Search code examples
pythonpython-3.xparsingpyparsing

Pyparsing Precedence breaks with Unary operator


I'm trying to implement a subset of Python's operators for arithmetic parsing using pyparsing. I have the following code implementing my parser:

variable_names = pyparsing.Combine(pyparsing.Literal('$') + pyparsing.Word(pyparsing.alphanums + '_'))
integer = pyparsing.Word(pyparsing.nums)
double = pyparsing.Combine(pyparsing.Word(pyparsing.nums) + '.' + pyparsing.Word(pyparsing.nums))
parser = pyparsing.operatorPrecedence(variable_names | double | integer, [
                                ('**', 2, pyparsing.opAssoc.RIGHT),
                                ('-', 1, pyparsing.opAssoc.RIGHT),
                                (pyparsing.oneOf('* / // %'), 2, pyparsing.opAssoc.LEFT),
                                (pyparsing.oneOf('+ -'), 2, pyparsing.opAssoc.LEFT),
                                (pyparsing.oneOf('> >= < <= == !='), 2, pyparsing.opAssoc.LEFT),
                                ('not', 1, pyparsing.opAssoc.RIGHT),
                                ('and', 2, pyparsing.opAssoc.LEFT),
                                ('or', 2, pyparsing.opAssoc.LEFT)])
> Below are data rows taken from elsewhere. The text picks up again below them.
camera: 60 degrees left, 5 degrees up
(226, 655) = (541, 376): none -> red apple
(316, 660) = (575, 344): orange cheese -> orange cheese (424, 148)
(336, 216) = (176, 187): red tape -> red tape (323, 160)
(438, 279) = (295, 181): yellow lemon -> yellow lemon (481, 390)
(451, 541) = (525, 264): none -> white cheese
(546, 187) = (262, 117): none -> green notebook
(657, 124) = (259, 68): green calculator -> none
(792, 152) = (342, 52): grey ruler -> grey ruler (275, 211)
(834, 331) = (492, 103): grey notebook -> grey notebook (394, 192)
For the most part, this works fine, although sometimes it breaks when I use the unary -. Specifically, I think (I may be wrong) it breaks if I use - after higher precedence operands, which in this case is just **. The following examples show the issue:

parsing 5 * 10 * -2             yields: ['5', '*', '10', '*', ['-', '2']]
parsing 5 * 10 ** -2            yields: ['5', '*', '10']               # Wrong
parsing 5 * 10 ** (-2)          yields: ['5', '*', ['10', '**', ['-', '2']]]
parsing 5 and not 8             yields: ['5', 'and', ['not', '8']]
parsing 5 and - 8               yields: ['5', 'and', ['-', '8']]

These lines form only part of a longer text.